Nets GC showed that it has the chemistry it touted all offseason. That translated to a momentous win over the Knicks and a tough loss to the energetic Magic. They benched second-round pick Shuttles as the score-first wing iiTz Chas played at the shot-creating sharpshooter. Wavy played like a rookie point guard—a good rookie point guard—while NateKahl and Shockey looked like the smart, seasoned veterans they are. JoelLazu at power forward is interesting, and could be something special if he finds a consistent shot.
Xs and Os
Raptors Uprising ran double locks with second-round pick Slim at shooting guard and Kenny at small forward. The double-lock move is an interesting one. When the Raptors were on, as they were against the Mavs, they presented a fearsome defense with enough offense and rebounding to support their defensive identity. But the double-lock system may fall prey to the same fatal flaws to which last year’s shot-creating slasher succumbed. If a team using double locks falls seriously behind, it will most likely struggle to catch up due to a lack of offense. That was the case for the Uprising on day one. Doza may prove more efficient offensively (though a good night overall, he shot 8-21 from the field), the Raptors have to manufacture more 3-pointers to make their system work in the long run.

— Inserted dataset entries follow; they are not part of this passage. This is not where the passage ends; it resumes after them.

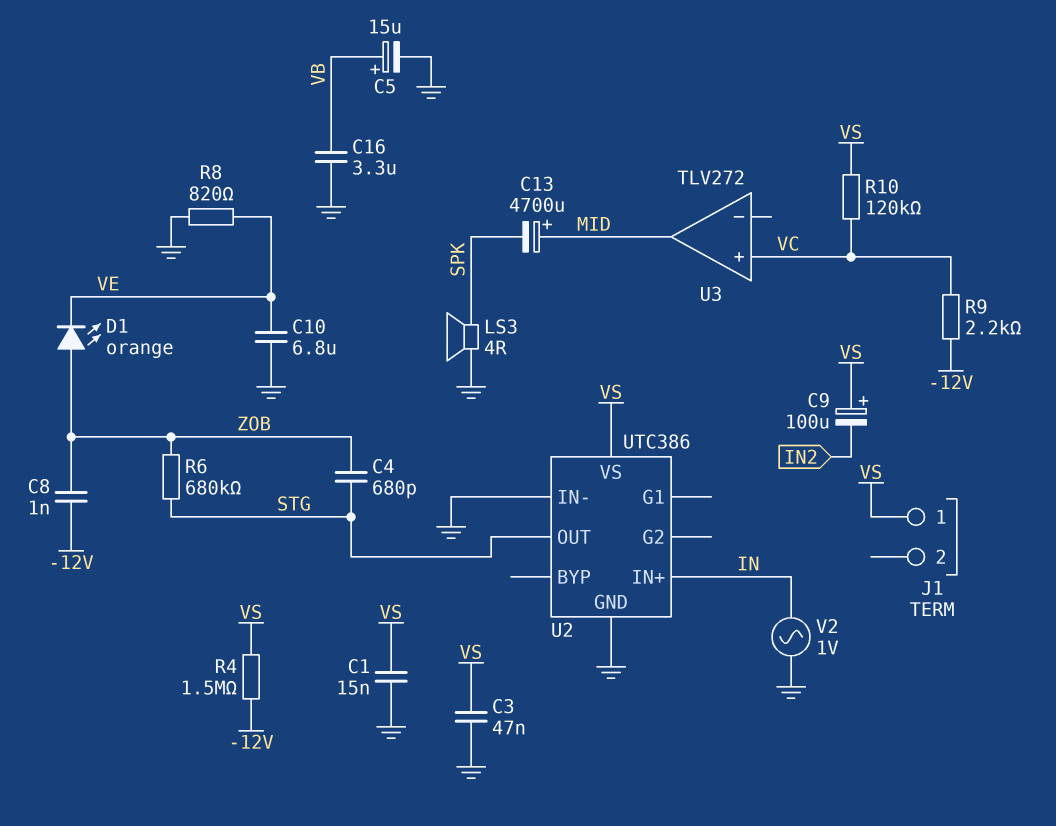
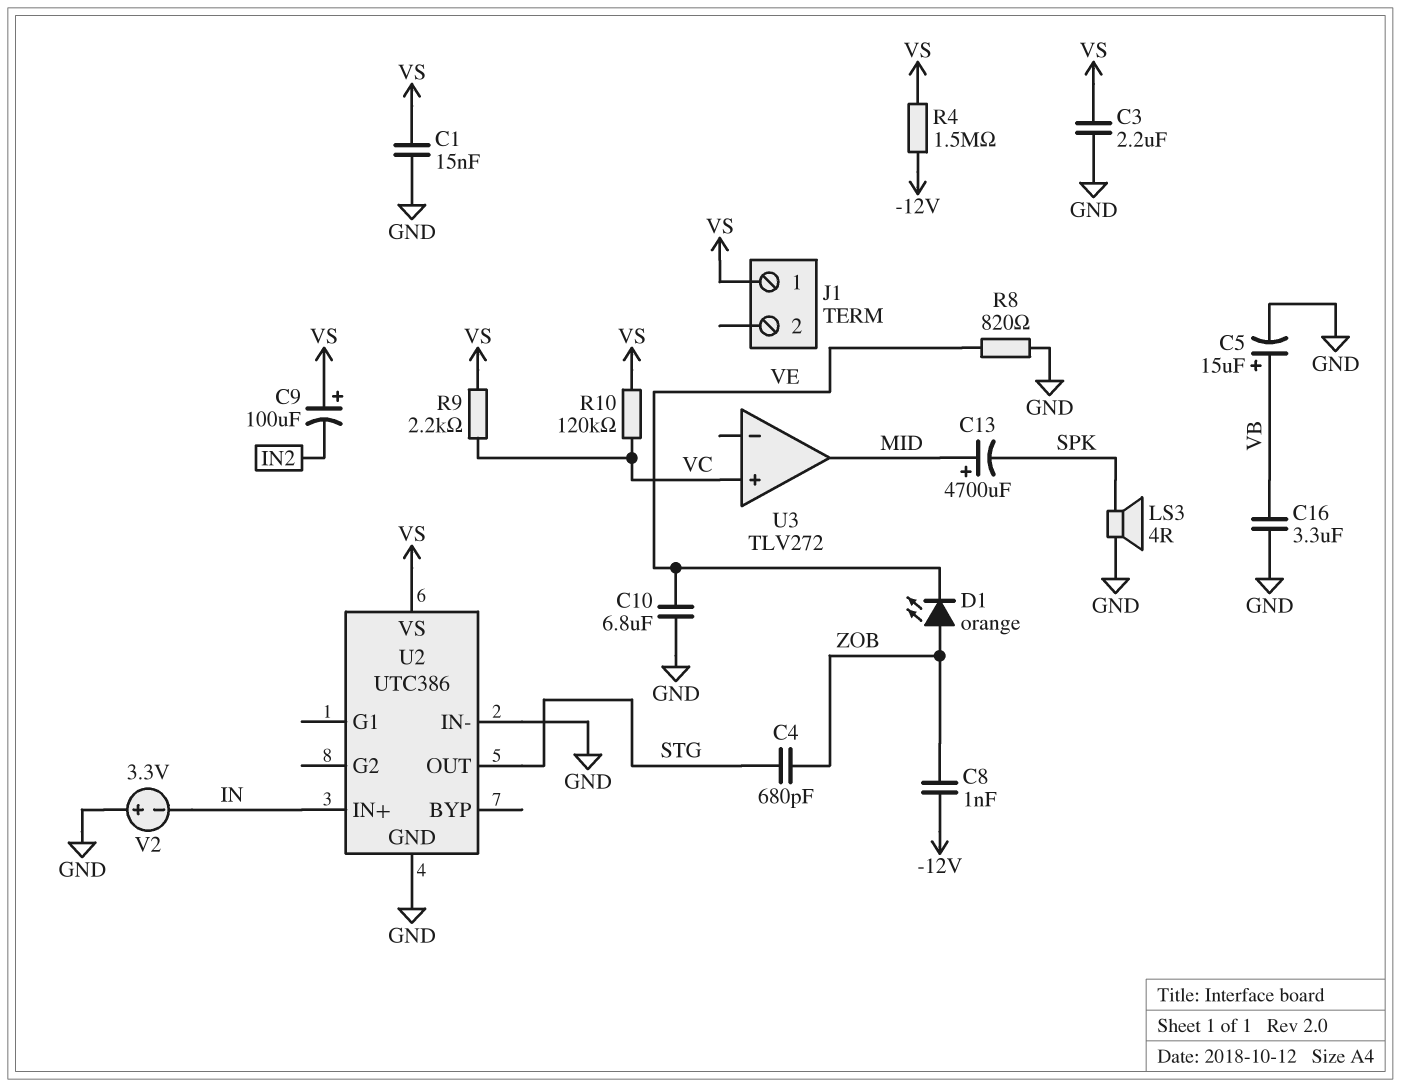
C3: 47nF (GND, VS) -> 2.2uF (GND, VS)
R6: 680k (STG, ZOB) -> none
R9: 2.2k (-12V, VC) -> 2.2k (VC, VS)
V2: AC 1V (GND, IN) -> 3.3V (plus GND, minus IN)

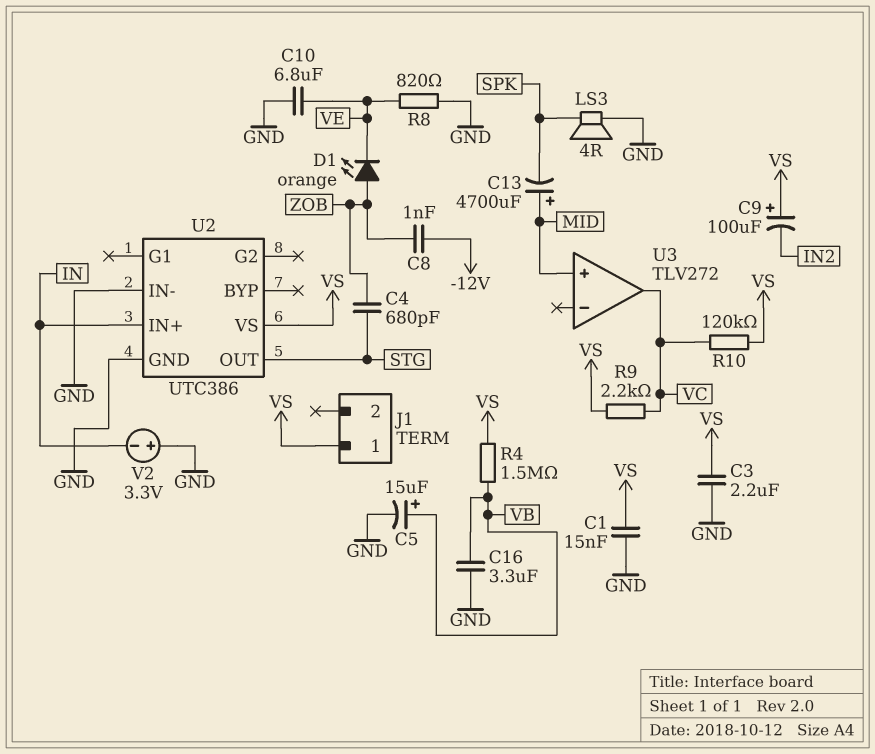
R4: 1.5M (-12V, VS) -> 1.5M (VB, VS)
U3 pin in+: VC -> MID
U3 pin out: MID -> VC

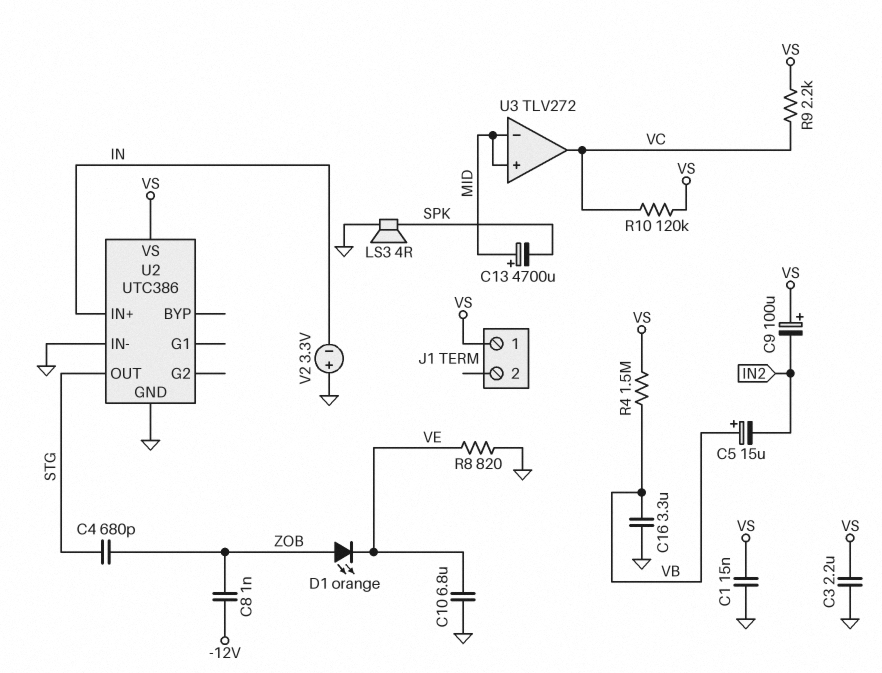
C5: 15uF (plus VB, minus GND) -> 15uF (plus VB, minus IN2)
U3 pin in-: none -> MID

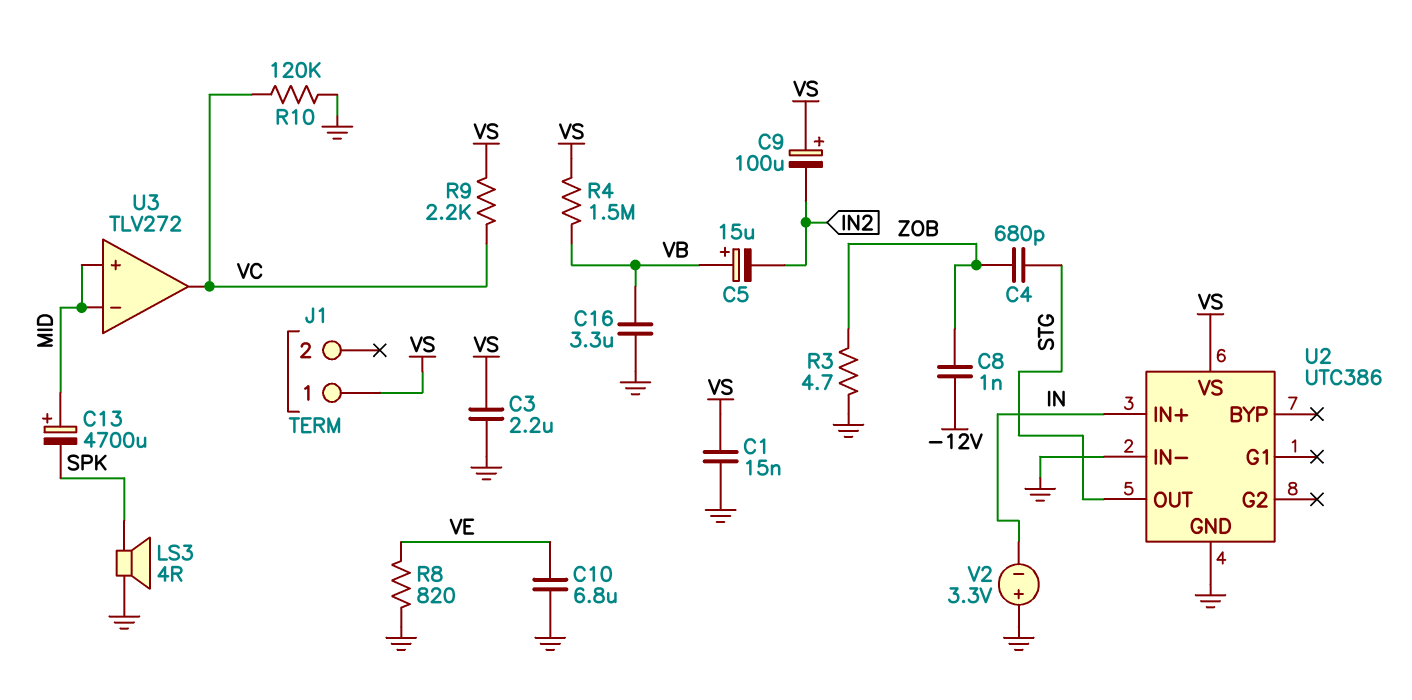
D1: LED orange (A ZOB, K VE) -> none
R3: none -> 4.7 (GND, ZOB)
R10: 120k (VC, VS) -> 120k (GND, VC)

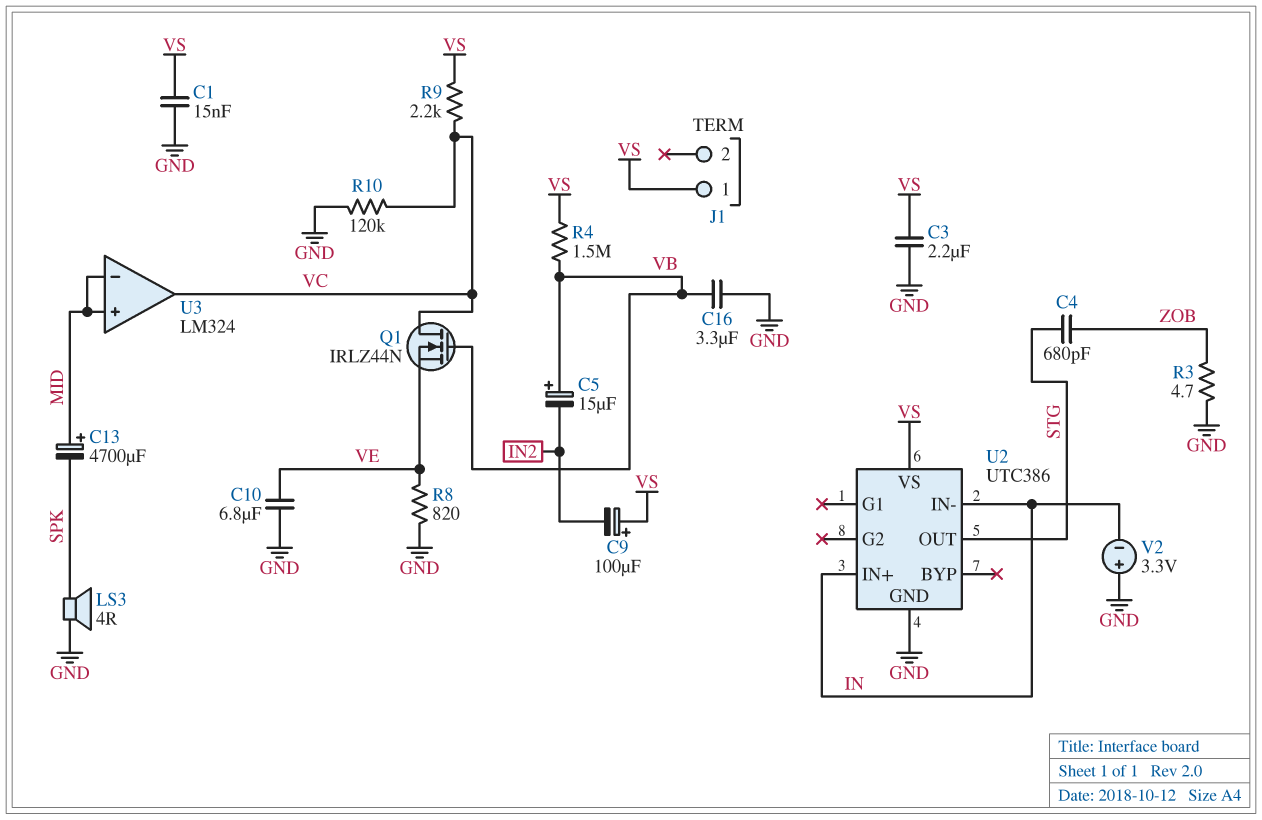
C8: 1nF (-12V, ZOB) -> none
Q1: none -> NMOS IRLZ44N (G VB, D VC, S VE)
U2 pin IN-: GND -> IN
U3: TLV272 -> LM324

Most teams are finding success running a lock at shooting guard (the lock there has a bronze corner badge for improved shooting, whereas the small forward iteration of the lock does not) and a shot-creating sharpshooter at small forward. That lock placement presupposes that scoring stems from the backcourt, which, with the addition of the shot-creating sharpshooter, is no longer a guarantee. Personnel thus becomes crucial. Do you slide the power forward into more of an on-ball defensive role? Which point guards can be trusted to shut down their opposites? Those are the questions that teams have to answer.